Ação no
STF pede inconstitucionalidade de outorgas concedidas a emissoras controladas
por políticos; Radiodifusores eleitos também precisariam abandonar o controle
de emissoras antes de tomar posse.
Nesta segunda reportagem da série sobre os “coronéis da mídia”, vamos
mostrar o que diz a legislação brasileira sobre o controle de emissoras de rádio
e televisão por políticos e o que pode e vem sendo feito pelas organizações de
defesa do direito à comunicação acerca das ilegalidade praticadas.

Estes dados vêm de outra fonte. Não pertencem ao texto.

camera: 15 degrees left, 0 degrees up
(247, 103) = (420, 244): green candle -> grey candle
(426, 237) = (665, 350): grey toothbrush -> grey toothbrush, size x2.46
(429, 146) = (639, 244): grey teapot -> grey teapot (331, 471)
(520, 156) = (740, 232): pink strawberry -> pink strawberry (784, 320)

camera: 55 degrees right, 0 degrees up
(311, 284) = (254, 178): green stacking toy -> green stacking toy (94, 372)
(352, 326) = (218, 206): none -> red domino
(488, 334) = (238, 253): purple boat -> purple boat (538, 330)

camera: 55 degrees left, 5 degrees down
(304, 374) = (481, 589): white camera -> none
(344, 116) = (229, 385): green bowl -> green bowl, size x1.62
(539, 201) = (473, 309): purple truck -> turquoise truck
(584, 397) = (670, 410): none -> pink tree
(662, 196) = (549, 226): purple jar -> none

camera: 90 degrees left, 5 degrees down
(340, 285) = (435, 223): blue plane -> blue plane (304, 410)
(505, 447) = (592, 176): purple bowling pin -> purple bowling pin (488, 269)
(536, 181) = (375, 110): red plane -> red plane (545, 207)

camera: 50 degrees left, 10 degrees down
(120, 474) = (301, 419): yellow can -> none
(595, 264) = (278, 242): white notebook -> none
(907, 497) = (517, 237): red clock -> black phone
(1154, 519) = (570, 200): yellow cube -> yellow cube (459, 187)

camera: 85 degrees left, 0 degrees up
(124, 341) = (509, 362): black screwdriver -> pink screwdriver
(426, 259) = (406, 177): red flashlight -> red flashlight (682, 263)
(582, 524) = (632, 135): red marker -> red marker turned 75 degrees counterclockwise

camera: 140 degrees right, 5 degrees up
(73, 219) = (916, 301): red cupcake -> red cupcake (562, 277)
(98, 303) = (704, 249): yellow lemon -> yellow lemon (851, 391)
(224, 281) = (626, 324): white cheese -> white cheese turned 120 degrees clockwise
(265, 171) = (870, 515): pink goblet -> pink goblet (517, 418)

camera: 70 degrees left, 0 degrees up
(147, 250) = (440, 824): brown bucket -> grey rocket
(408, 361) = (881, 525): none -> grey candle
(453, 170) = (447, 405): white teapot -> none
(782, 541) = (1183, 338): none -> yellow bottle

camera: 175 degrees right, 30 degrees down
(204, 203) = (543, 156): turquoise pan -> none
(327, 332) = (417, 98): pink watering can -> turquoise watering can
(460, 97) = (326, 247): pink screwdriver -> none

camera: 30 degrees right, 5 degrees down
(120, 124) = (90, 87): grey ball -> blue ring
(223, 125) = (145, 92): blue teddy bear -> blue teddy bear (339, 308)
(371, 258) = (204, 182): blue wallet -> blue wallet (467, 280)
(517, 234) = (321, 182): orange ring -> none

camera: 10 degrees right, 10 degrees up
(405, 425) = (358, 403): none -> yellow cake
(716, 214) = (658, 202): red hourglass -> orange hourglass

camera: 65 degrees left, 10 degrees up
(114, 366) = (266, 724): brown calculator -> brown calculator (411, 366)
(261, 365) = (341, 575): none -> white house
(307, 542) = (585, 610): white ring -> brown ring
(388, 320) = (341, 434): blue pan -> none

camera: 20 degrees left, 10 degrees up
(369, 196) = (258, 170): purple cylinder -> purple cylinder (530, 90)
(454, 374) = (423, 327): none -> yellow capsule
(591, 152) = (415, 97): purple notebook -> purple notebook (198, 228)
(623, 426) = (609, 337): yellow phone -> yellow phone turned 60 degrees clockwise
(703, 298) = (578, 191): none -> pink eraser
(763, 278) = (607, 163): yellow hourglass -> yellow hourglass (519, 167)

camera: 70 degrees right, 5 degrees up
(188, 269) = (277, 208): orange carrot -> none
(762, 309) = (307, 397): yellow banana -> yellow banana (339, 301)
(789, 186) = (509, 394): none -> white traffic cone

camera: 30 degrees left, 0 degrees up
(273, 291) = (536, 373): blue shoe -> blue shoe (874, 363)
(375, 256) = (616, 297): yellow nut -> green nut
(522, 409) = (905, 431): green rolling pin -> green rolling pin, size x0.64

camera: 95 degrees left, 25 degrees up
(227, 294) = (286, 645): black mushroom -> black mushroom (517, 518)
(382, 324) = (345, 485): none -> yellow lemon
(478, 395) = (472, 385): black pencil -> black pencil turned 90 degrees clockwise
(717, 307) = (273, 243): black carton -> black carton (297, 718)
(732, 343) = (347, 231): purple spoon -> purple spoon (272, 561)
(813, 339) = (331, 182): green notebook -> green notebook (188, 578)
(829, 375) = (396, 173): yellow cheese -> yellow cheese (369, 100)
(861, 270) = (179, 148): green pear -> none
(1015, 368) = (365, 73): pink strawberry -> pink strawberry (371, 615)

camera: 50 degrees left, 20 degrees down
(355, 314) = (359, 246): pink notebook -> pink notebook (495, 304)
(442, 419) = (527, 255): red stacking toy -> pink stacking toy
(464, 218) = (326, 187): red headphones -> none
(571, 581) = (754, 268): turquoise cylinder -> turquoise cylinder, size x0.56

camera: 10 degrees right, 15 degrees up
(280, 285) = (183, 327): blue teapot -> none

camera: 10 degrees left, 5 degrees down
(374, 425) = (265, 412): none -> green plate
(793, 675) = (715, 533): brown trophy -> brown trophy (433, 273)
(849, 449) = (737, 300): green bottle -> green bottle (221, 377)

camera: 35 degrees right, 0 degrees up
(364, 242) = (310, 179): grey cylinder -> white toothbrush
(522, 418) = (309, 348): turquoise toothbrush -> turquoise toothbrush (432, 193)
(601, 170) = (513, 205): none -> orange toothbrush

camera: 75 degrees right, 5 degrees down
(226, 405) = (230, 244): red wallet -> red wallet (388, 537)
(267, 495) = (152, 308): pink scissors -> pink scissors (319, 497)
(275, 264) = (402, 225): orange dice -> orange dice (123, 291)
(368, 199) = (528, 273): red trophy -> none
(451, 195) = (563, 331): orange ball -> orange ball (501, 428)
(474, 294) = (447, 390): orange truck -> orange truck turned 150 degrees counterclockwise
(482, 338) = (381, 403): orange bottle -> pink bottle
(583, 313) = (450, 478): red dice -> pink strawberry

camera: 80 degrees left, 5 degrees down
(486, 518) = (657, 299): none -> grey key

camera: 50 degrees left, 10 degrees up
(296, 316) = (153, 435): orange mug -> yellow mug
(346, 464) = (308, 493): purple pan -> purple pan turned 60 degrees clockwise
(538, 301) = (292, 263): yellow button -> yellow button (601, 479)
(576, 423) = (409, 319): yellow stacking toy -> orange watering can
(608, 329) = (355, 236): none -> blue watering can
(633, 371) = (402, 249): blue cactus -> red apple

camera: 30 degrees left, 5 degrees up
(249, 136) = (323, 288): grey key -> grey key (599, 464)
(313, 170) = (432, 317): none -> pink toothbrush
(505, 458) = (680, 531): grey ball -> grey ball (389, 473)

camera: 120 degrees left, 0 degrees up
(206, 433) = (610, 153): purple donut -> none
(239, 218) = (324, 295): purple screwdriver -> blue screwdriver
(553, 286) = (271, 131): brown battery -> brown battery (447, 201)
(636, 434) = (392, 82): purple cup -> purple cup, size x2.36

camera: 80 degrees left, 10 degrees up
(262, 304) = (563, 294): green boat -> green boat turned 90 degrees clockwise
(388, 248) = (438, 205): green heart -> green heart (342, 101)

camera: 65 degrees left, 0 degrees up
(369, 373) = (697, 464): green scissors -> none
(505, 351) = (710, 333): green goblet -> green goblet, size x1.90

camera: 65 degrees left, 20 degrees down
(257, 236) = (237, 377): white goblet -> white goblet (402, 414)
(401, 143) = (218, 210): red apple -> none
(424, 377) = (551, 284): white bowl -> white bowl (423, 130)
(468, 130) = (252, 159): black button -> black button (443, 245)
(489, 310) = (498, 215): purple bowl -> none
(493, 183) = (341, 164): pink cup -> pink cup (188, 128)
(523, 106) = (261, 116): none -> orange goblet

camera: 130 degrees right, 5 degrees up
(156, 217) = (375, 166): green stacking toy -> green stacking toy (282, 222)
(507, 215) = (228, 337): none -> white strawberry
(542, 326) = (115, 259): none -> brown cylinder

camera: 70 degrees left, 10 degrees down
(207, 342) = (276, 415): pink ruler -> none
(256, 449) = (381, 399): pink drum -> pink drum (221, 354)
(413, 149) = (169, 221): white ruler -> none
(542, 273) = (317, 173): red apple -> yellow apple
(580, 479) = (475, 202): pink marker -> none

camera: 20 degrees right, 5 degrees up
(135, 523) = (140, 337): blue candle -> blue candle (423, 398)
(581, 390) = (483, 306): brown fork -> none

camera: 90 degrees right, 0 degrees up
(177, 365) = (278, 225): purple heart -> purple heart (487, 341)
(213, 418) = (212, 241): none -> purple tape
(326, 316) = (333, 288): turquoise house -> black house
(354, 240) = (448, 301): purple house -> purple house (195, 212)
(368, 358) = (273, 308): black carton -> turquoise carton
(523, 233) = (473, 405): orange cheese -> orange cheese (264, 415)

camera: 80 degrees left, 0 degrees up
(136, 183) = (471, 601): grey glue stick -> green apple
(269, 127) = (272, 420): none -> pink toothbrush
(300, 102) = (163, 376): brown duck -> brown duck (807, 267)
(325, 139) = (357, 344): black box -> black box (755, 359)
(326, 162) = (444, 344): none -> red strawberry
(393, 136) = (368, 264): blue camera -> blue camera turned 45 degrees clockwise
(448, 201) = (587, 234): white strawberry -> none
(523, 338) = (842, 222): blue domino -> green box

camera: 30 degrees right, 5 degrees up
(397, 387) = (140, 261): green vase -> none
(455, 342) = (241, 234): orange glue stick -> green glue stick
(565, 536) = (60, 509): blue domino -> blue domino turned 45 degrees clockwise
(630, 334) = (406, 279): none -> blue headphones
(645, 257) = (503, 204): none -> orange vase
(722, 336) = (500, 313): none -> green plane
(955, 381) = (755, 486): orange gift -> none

Desde 2011, tramita no Supremo Tribunal Federal uma ação, intitulada
Arguição por Descumprimento de Preceito Fundamental (ADPF), elaborada pelo
Intervozes, em parceria com o Partido Socialismo e Liberdade (PSOL), que pede a
declaração de inconstitucionalidade à concessão de outorgas de radiofusão a
emissoras controladas por políticos. A arguição - “acusação”, para desembrulhar
o juridiquês, também afirma que, desde a posse, os parlamentares não podem mais
ser proprietários, controladores ou diretores de empresa que goze de favor
decorrente de contrato com pessoa jurídica de direito público, ou nela exercer
função remunerada. Assim, defende como inconstitucional o ato de posse desses
radiodifusores eleitos, pelo fato de os mesmos não terem deixado, antes, o
controle de suas emissoras.
A base da ADPF 246 é o artigo 54 da Constituição, que aponta, em seus
dois primeiros parágrafos, como fundamento da República, que deputados e
senadores não podem firmar ou manter contrato com pessoa jurídica de direito
público, autarquia, empresa pública, sociedade de economia mista ou empresa
concessionária de serviço público. Além deste artigo, a ação também entende que
a prática do coronelismo eletrônico viola o direito à informação (artigo 5º e
220 da Constituição Federal), a separação entre os sistemas público, estatal e
privado de comunicação (art. 223), o direito à realização de eleições livres
(art. 60), o princípio da isonomia (art. 5º) e o pluralismo político e o
direito à cidadania (art. 1º).
Além da Constituição Federal, o artigo 38 do Código Brasileiro de
Telecomunicações, principal lei de rege o setor, aponta, em seu parágrafo
primeiro, que não pode exercer a função de diretor ou gerente de
concessionária, permissionária ou autorizada de serviço de radiodifusão quem
esteja no gozo de imunidade parlamentar ou de foro especial.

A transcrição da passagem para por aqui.